Road - togher, Clooncannon, Co. Galway
Co. Galway |
Roads & Tracks
Most of the bog roads crossing the low-lying wetlands at Clooncannon in County Galway are straightforward enough affairs, built up with stone and gravel to carry people and machinery out to the turf banks.
One of them, however, is different. At its northern end, wooden stakes protrude from the ground, marking it out as something older and stranger than a twentieth-century service track.

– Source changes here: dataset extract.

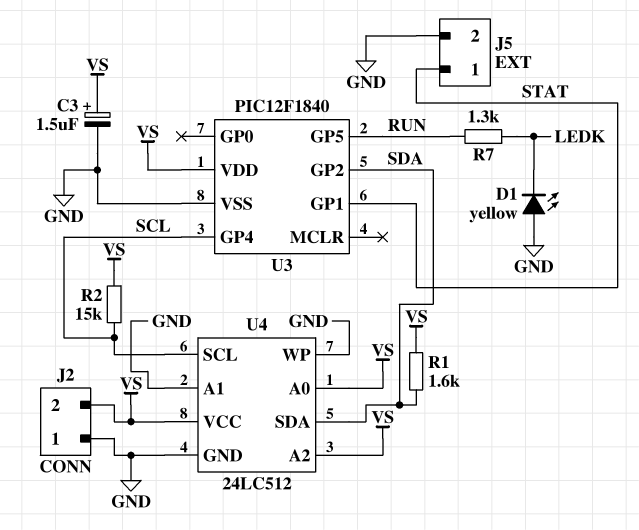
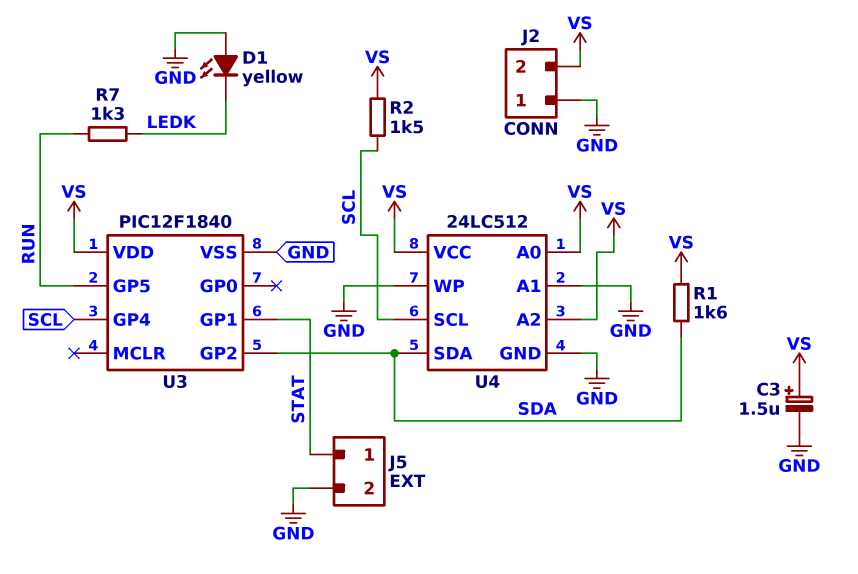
R2: 15k (SCL, VS) -> 1.5k (SCL, VS)

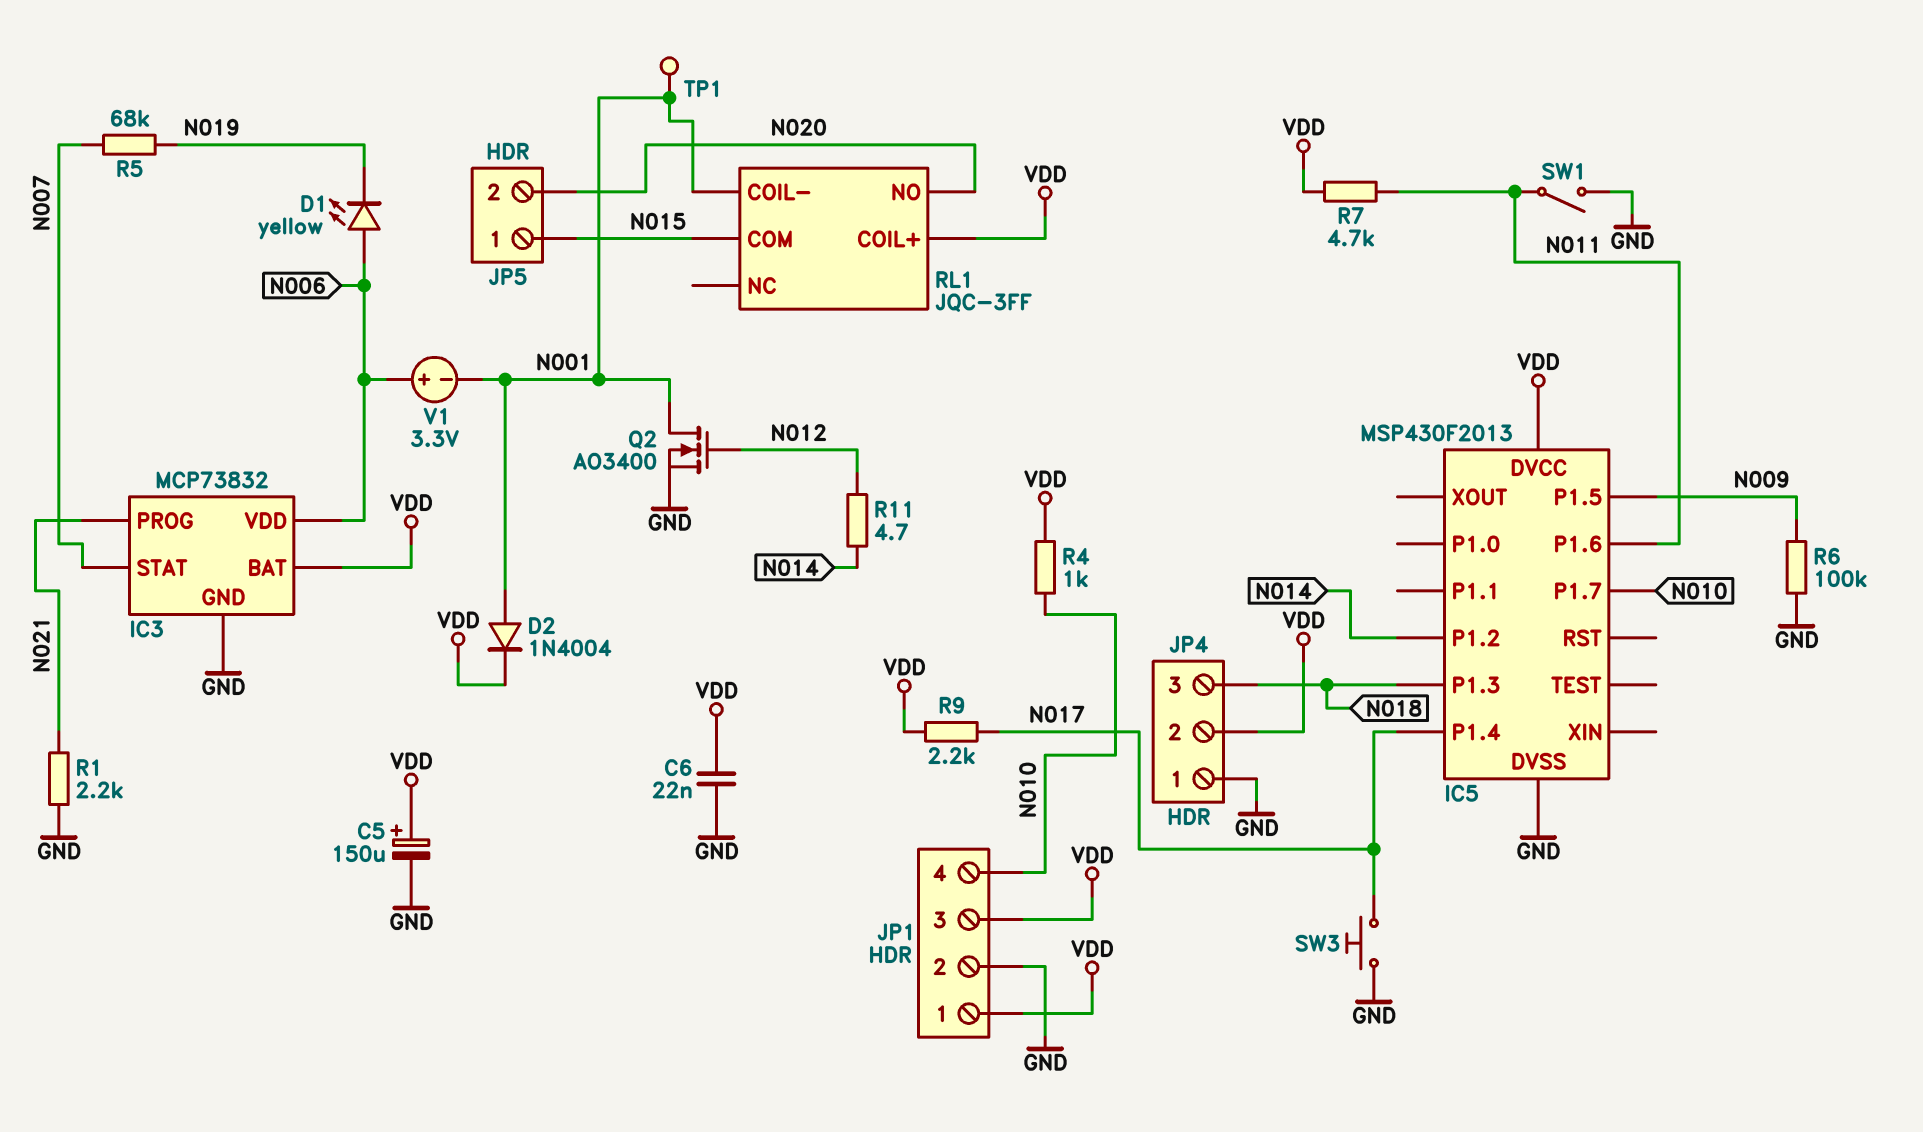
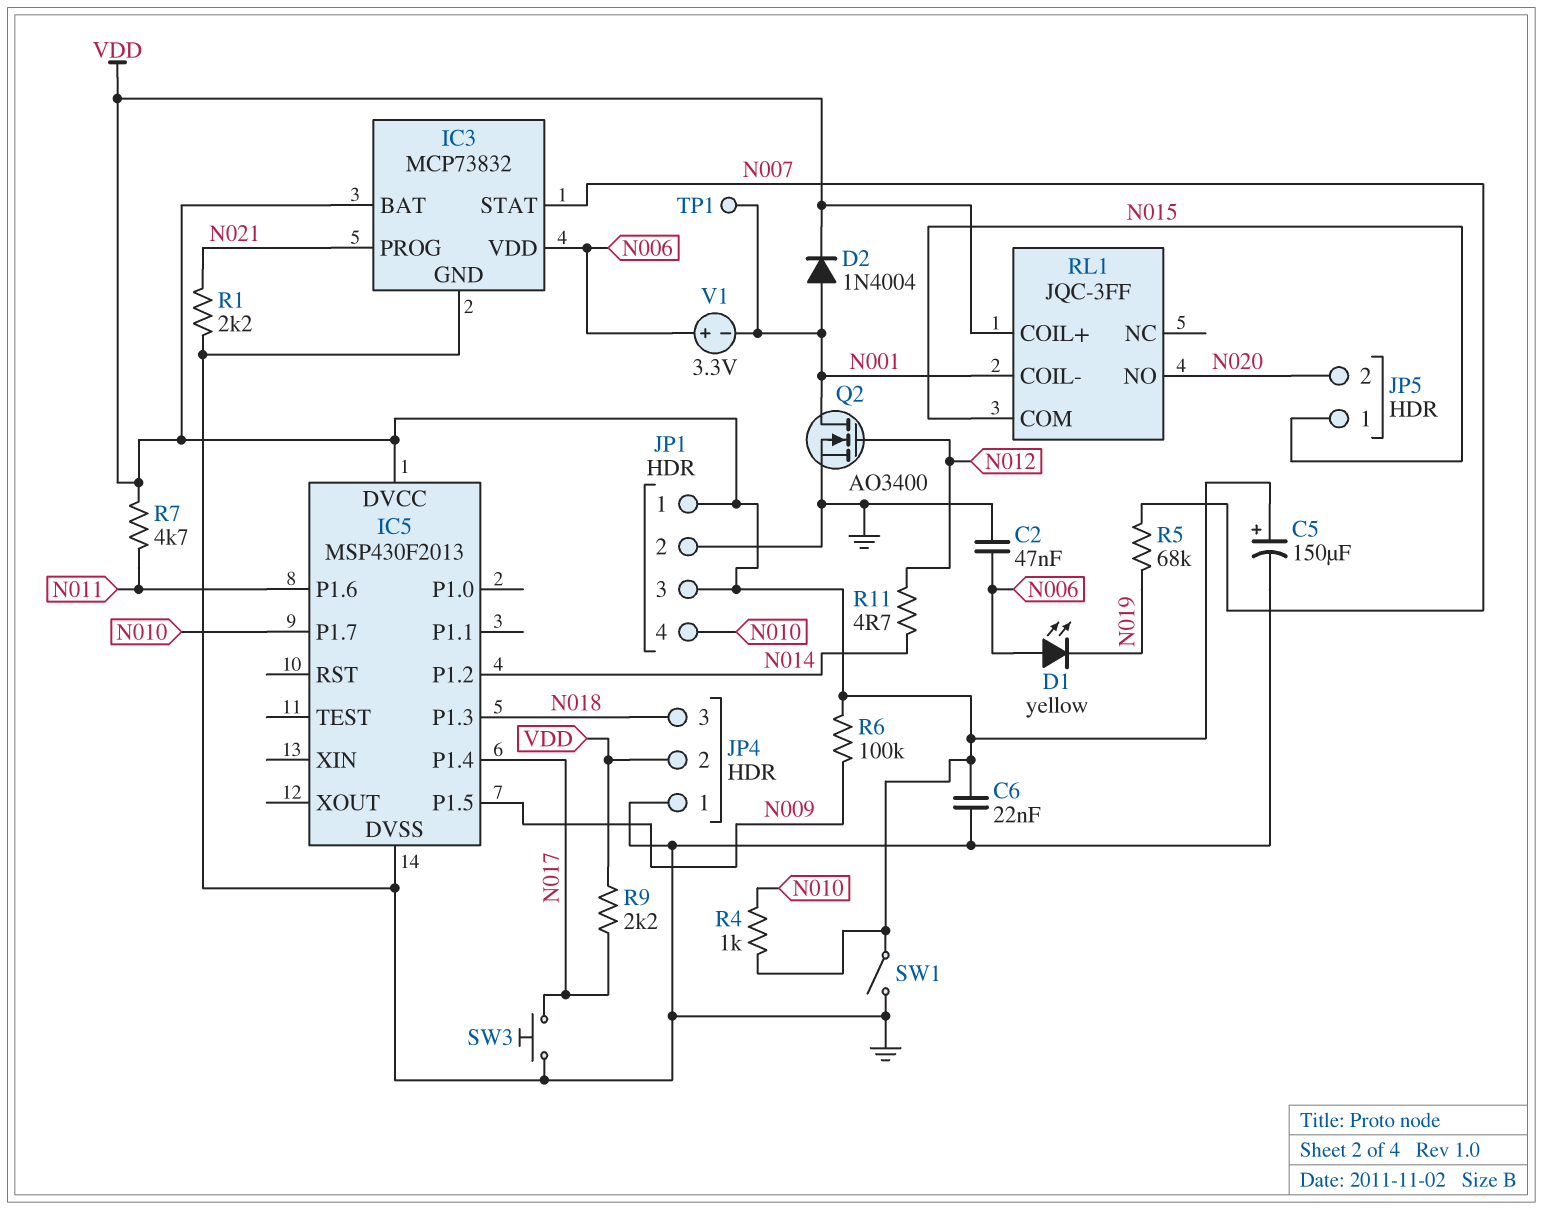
C2: none -> 47nF (GND, N006)
R6: 100k (GND, N009) -> 100k (N009, VDD)
SW1: switch (GND, N011) -> switch (GND, VDD)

This road is a togher, a word used in Ireland for a timber trackway laid across boggy or waterlogged ground, a tradition that stretches back thousands of years. Builders would drive stakes or lay timber to create a stable surface where ordinary walking or carting would otherwise be impossible. The Clooncannon example runs for 88 metres in a roughly north-north-east to south-south-west direction, averaging about 1.6 metres in width, and terminates at a small pond. It sits among several grass-covered bog roads that share the same general north-south alignment, all of them serving the same practical purpose of reaching the turf. What sets this one apart is that the wooden construction is still visible, at least at the northern end, suggesting a method of building that predates the stone-and-gravel approach used elsewhere in the same area. Whether the wooden stakes represent a significantly earlier phase of activity, or simply a different builder's preference, is not recorded, and the bog, being an exceptional preserver of organic material, has simply held onto the evidence longer than most landscapes would.